Celui-ci a rebaptisé en République démocratique du Congo le pays qu'il a dirigé jusqu'à son assassinat en 2001. Son fils, Joseph Kabila, lui a succédé et a été président pendant 18 ans, jusqu'aux élections prévues en 2016 mais repoussées jusque fin 2018, à l'issue desquelles l'actuel président, Félix Tshisekedi, a accédé au pouvoir.
Joseph Kabila avait souhaité un recensement en 2015 et créé pour cela l'Office national d'identification de la population (Onip). Mais l'opposition y avait vu une stratégie pour retarder les élections, des émeutes avaient suivi et le recensement n'avait pas eu lieu. La nouvelle équipe dirigeante a remis le projet en chantier.
"Congolité"
Pour réduire les coûts et les délais, le gouvernement annonçait début 2022 une "mutualisation" des activités de l'Onip, de la Commission électorale (Céni) et de l'Institut national de la statistique (INS) devant permettre l'enrôlement des électeurs et l'identification de la population.
En avril dernier, il prévoyait la délivrance de cartes d'identité à partir de juillet puis, le 8 juin, un protocole d'accord a été signé pour le transfert des données et du matériel de la Céni vers l'Onip et l'INS.
"Cela fait partie des promesses du chef de l'État", rappelle Dieudonné Mushagalusa, membre d'un panel d'experts de la société civile congolaise.

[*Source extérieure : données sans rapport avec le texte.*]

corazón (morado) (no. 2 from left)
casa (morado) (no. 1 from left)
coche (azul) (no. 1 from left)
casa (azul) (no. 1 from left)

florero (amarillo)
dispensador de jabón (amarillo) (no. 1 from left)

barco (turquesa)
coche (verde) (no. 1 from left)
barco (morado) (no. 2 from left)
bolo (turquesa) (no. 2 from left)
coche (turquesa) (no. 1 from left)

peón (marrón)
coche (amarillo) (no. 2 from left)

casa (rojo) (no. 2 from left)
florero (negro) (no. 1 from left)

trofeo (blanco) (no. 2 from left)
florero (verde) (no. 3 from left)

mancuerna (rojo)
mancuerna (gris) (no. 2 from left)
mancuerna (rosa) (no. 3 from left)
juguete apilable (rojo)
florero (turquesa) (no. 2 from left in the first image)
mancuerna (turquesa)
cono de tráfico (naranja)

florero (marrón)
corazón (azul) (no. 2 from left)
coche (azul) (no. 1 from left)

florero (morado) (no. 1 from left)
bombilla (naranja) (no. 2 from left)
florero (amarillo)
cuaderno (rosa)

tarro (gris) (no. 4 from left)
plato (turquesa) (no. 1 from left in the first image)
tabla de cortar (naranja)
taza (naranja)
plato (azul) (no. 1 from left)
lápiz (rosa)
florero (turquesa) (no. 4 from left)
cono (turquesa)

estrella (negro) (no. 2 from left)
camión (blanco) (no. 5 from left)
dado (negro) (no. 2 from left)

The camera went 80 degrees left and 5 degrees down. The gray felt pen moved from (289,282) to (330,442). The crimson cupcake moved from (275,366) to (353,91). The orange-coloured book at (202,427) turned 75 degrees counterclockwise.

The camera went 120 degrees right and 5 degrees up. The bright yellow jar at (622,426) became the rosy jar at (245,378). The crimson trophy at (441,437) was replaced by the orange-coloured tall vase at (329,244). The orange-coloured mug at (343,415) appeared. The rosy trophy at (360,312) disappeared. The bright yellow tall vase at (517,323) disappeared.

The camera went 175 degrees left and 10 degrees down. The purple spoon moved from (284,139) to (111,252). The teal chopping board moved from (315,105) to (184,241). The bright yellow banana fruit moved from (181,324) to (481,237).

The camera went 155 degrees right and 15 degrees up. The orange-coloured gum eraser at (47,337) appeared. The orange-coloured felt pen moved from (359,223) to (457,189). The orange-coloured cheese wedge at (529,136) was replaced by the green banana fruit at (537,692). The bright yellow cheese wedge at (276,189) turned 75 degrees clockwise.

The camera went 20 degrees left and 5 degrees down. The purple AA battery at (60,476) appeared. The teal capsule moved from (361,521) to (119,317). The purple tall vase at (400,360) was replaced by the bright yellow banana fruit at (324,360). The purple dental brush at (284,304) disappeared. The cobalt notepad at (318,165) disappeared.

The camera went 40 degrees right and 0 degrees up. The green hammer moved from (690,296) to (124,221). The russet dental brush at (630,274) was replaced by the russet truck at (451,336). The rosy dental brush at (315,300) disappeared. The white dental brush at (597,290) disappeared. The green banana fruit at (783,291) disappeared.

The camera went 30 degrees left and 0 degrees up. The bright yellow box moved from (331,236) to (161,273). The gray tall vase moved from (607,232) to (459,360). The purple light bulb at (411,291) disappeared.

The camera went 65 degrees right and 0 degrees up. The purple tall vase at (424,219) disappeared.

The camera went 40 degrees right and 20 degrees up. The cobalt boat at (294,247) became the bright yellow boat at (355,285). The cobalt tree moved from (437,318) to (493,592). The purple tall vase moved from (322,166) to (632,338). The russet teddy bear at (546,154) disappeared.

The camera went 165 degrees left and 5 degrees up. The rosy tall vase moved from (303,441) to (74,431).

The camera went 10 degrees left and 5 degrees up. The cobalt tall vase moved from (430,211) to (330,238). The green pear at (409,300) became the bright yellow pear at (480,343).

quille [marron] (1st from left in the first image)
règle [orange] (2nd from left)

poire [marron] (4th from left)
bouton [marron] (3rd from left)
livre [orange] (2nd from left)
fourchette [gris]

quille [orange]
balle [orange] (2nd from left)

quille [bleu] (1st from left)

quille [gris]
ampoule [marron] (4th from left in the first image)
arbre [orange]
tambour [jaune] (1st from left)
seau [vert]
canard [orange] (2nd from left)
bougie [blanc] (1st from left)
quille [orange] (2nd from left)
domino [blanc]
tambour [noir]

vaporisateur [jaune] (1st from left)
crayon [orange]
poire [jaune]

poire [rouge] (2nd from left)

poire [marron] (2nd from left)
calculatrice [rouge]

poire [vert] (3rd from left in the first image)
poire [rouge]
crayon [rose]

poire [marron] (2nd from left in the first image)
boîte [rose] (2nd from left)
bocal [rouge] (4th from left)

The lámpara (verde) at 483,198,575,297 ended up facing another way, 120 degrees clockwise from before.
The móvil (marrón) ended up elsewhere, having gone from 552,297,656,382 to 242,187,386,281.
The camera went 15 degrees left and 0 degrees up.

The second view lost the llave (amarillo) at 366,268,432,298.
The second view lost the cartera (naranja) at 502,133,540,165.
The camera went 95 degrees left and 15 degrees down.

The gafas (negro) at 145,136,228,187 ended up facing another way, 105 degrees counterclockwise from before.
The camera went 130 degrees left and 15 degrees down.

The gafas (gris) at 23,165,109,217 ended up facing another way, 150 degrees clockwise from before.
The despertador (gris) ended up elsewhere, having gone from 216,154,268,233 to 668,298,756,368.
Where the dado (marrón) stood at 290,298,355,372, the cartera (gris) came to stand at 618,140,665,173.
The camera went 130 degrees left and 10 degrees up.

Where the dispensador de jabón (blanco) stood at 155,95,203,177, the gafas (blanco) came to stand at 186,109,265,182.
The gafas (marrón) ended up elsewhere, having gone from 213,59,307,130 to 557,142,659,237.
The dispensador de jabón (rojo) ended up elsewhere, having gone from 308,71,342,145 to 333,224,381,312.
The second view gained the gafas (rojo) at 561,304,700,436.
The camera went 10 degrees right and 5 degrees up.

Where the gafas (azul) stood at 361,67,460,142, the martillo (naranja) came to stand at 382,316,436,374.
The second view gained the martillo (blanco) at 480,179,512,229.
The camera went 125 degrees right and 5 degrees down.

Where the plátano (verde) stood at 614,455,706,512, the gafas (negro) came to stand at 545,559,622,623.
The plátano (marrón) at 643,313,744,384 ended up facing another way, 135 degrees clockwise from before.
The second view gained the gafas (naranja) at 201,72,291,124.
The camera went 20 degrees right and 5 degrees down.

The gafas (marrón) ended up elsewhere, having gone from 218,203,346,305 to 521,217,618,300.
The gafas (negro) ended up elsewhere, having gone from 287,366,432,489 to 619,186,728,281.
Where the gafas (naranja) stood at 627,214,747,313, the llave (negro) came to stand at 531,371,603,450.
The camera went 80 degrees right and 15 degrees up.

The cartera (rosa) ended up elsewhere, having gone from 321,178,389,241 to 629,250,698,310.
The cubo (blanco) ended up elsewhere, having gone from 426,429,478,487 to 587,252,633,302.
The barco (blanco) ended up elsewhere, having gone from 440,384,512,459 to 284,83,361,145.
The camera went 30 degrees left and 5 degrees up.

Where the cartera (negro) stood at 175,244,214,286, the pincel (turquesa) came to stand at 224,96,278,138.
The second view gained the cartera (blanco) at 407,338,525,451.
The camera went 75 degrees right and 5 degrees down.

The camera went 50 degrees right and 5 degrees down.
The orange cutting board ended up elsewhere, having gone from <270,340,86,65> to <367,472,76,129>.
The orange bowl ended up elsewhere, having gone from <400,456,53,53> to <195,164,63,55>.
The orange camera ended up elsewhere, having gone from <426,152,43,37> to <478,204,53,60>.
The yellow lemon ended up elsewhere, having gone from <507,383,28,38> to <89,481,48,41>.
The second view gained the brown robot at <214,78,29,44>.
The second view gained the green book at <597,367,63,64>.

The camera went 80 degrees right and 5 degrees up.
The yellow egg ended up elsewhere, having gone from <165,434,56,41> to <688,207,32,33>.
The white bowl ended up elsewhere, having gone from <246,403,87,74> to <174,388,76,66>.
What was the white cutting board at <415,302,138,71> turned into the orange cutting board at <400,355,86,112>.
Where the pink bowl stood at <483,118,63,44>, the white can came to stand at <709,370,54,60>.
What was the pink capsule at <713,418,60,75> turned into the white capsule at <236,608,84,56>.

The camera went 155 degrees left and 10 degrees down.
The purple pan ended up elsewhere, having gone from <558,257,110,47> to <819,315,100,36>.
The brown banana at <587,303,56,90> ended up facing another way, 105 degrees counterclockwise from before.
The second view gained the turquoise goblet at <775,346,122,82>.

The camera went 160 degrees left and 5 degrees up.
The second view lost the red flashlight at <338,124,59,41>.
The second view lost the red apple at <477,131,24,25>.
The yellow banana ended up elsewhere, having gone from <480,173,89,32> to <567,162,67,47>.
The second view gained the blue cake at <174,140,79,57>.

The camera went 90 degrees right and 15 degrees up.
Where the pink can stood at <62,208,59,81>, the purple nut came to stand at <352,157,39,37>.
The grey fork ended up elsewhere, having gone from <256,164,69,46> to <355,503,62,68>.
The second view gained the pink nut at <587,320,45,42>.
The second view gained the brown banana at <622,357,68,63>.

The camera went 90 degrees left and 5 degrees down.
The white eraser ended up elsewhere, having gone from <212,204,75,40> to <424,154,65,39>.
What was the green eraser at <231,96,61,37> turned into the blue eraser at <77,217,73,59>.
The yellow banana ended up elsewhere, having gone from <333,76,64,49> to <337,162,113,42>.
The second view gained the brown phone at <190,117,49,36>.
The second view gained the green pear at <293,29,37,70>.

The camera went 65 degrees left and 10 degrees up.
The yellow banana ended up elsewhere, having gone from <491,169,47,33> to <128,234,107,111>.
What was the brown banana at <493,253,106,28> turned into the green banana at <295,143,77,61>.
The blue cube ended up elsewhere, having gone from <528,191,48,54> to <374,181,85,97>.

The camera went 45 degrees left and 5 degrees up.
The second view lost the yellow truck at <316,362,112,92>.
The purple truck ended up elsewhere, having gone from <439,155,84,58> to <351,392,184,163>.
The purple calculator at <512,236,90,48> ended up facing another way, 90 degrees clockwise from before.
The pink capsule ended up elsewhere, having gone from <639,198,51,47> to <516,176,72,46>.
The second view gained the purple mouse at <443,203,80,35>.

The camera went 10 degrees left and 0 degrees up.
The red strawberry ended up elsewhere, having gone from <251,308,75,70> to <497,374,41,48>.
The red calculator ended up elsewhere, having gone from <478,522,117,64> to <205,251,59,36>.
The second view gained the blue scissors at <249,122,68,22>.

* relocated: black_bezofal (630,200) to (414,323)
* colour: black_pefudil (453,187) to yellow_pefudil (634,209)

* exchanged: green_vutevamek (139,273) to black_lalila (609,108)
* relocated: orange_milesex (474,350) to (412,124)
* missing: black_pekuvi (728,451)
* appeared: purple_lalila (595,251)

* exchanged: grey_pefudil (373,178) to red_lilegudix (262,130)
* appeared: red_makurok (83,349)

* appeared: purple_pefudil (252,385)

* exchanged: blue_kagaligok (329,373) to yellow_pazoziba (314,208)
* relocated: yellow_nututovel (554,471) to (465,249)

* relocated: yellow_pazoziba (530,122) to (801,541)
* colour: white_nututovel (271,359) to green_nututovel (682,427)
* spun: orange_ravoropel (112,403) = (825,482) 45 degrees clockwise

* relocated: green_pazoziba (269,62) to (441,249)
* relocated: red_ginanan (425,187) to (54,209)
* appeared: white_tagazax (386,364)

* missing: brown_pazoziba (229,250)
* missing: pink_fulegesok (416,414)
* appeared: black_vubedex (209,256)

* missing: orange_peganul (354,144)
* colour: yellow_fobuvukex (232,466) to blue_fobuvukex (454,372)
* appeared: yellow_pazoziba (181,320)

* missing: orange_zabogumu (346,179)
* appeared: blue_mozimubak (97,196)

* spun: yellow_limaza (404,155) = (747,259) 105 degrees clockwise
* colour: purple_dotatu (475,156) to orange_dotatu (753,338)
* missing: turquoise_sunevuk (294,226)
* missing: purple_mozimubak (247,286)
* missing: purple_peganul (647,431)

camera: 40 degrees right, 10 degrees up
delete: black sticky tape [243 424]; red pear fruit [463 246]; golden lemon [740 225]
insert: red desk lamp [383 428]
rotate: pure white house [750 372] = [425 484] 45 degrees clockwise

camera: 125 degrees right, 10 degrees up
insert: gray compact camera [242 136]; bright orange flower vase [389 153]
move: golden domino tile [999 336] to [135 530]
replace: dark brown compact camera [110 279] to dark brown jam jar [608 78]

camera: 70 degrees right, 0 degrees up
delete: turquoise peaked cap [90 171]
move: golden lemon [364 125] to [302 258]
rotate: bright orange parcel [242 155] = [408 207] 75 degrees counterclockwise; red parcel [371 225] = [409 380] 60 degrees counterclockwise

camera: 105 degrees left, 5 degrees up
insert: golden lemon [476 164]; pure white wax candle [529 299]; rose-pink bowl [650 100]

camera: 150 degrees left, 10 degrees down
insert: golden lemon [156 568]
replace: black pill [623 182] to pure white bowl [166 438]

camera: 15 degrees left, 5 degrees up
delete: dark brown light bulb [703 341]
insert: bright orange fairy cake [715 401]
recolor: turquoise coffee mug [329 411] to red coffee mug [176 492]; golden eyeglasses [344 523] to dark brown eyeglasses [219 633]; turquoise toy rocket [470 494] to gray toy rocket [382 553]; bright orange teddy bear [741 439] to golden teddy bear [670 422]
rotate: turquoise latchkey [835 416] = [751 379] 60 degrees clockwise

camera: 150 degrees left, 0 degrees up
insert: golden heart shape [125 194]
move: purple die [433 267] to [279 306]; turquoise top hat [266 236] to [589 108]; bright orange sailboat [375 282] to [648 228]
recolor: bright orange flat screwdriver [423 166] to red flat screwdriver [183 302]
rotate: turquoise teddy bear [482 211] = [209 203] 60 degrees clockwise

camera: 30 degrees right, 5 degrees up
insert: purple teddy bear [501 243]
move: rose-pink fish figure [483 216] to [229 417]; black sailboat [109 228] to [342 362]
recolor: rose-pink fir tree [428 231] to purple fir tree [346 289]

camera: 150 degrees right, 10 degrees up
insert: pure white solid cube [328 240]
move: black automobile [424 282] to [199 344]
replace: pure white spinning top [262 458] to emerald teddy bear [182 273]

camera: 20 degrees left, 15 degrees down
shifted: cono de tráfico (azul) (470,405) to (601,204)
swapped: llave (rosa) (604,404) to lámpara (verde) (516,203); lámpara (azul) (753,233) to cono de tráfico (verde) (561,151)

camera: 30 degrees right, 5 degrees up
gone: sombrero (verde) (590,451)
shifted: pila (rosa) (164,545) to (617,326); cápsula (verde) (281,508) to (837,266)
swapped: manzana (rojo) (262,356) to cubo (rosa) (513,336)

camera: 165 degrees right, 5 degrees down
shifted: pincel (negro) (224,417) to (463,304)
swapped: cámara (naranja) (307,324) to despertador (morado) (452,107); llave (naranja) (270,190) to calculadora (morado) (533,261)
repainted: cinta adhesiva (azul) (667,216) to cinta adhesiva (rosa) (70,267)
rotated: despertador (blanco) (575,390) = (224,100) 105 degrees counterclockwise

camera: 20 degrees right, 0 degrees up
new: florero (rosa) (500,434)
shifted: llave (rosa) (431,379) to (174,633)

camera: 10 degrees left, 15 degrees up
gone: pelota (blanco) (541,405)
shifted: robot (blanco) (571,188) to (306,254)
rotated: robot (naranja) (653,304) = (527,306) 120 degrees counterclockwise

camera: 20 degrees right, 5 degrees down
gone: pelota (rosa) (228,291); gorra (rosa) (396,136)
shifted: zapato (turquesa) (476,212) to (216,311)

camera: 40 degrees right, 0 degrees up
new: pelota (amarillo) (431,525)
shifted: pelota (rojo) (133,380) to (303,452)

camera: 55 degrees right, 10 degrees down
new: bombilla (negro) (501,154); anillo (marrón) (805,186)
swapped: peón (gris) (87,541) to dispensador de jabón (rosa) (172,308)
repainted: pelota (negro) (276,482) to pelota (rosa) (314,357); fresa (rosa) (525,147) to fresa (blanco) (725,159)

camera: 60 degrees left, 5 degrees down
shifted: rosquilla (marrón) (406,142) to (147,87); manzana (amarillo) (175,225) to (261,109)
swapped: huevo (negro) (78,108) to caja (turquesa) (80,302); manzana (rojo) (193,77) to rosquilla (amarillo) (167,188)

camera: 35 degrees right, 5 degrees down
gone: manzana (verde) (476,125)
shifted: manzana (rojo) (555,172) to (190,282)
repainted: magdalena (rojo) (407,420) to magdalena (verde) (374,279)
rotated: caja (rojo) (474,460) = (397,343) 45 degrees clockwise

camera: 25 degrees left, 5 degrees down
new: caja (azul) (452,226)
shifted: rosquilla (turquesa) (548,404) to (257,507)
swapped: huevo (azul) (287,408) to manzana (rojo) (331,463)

Mais selon lui, "le procédé n'est pas logique, c'est plutôt la Céni qui devrait se référer à l'Onip et non l'inverse".
D'ailleurs, relève M. Mushagalusa, "la fiche d'enregistrement de la Céni ne contient que dix éléments, alors qu'on a besoin de plus d'informations pour la carte d'identité".
"Il faut commencer de la base au sommet, et non du sommet à la base comme cela est préconisé par le gouvernement", estime également Jean-Claude Likosi, professeur à l'Université catholique du Congo et spécialiste en communication politique et électorale.
Le financement suscite aussi des interrogations et des doutes sur la capacité du gouvernement à tenir sa promesse.
"Les dépenses sont orientées essentiellement vers l'organisation des élections de décembre et l'effort de guerre contre les différents groupes armés", note Dieudonné Mushagalusha. Sans compter les Jeux de la Francophonie prévus fin juillet.
Par ailleurs, la délivrance annoncée de la carte d'identité intervient alors qu'un débat sur la "congolité" agite de nouveau le pays à l'approche des élections, avec en suspens une proposition de loi visant à réserver les fonctions de souveraineté, notamment la présidence de la République, aux seuls Congolais nés de père et de mère congolais.
"C'est l'occasion pour l'autorité de faire d'une pierre deux coups, en clarifiant définitivement la nationalité de plusieurs personnalités", estime Jean-Claude Likosi.